Stroke experts have issued a warning about the dangers of binge drinking linked to the Christmas party season.
Almost two in five men admit bingeing
The Stroke Association says women are particularly at risk if they drink large amounts of alcohol.
Men who drink more than five units of alcohol - half a bottle of wine or two and a half pints of beer - have double the normal stroke risk.
The Stroke Association's Margaret Goose said: "By getting too 'merry' people are risking their lives."
Small amounts of alcohol - one or two units a day - actually appear to reduce the risk of stroke caused by blood clots blocking the arteries supplying the brain - the cause of the majority of strokes.
However, even small amounts of alcohol may increase the smaller risk of a stroke caused by a rupture of a blood vessel.
However, large scale studies involving thousands of men and women suggest that drinking larger amounts could be a major source of trouble.
Drinking a large quantity of alcohol in one "binge" raises blood pressure, thought to be one of the risk factors for stroke.
Ms Goose said: "Christmas is a time when many people drink more alcohol than they would normally.
"We want people to enjoy themselves, but we have to make people aware that by getting too 'merry' they are risking their health and their lives.
"We are especially concerned by the binge-drinking culture among women, as more women die from stroke than men."

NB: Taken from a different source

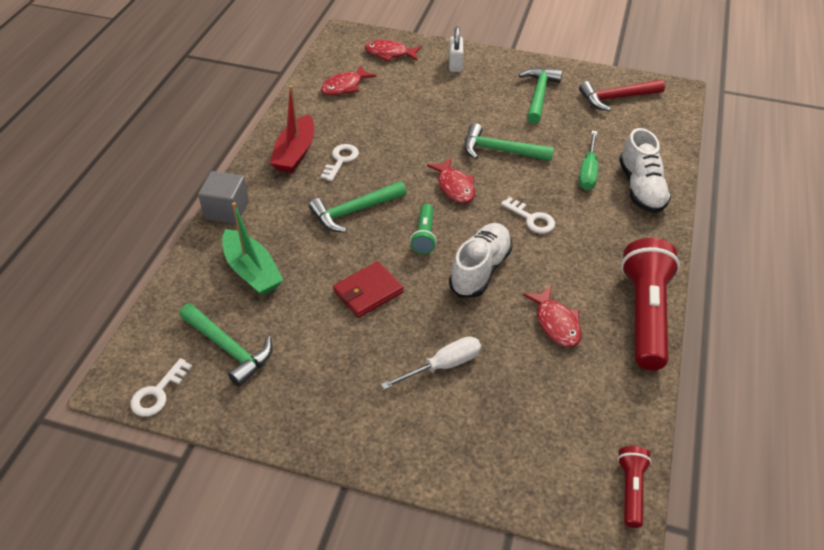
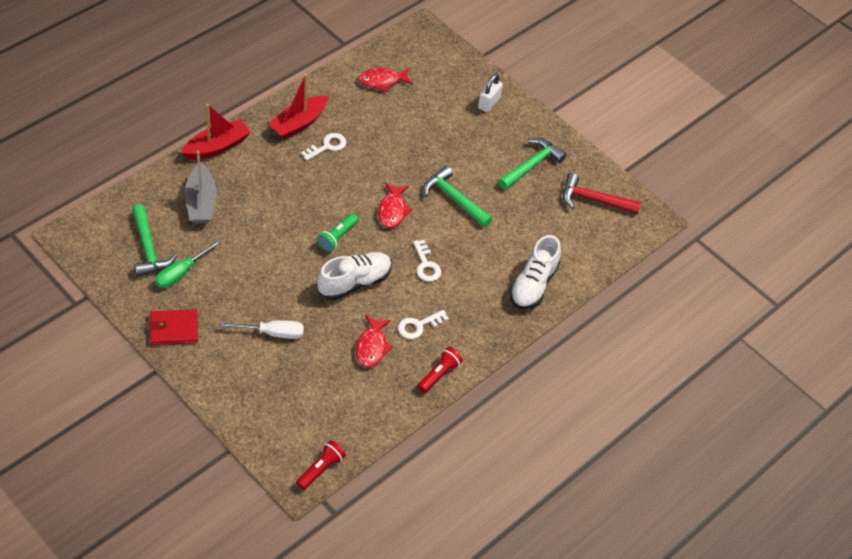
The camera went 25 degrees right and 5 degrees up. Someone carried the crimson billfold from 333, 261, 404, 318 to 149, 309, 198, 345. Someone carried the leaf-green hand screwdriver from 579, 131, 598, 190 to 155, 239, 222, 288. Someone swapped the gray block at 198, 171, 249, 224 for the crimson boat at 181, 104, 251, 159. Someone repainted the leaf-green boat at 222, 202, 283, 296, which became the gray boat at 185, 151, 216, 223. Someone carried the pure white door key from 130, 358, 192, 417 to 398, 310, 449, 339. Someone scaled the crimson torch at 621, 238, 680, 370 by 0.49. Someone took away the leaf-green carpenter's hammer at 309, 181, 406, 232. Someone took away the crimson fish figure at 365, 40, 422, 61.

Approximately 130,000 people in England and Wales suffer a stroke, ever year, with a third likely to die within the first 10 days.
A stroke deprives an area of the brain of oxygenated blood, leading to the death of brain cells, which can impair or destroy a number of key functions.
Depending on the severity of the stroke, patients may have difficulty moving, talking, or swallowing, and may never fully regain these abilities.
Binge drinking is on the increase in the UK. In 2000, 28% of men and 17% of women drank more than the recommended weekly alcohol limit.
In contrast 38% of men and 28% of women admitted binge-drinking - drinking more than eight units of alcohol a night for men, six for women - on occasion.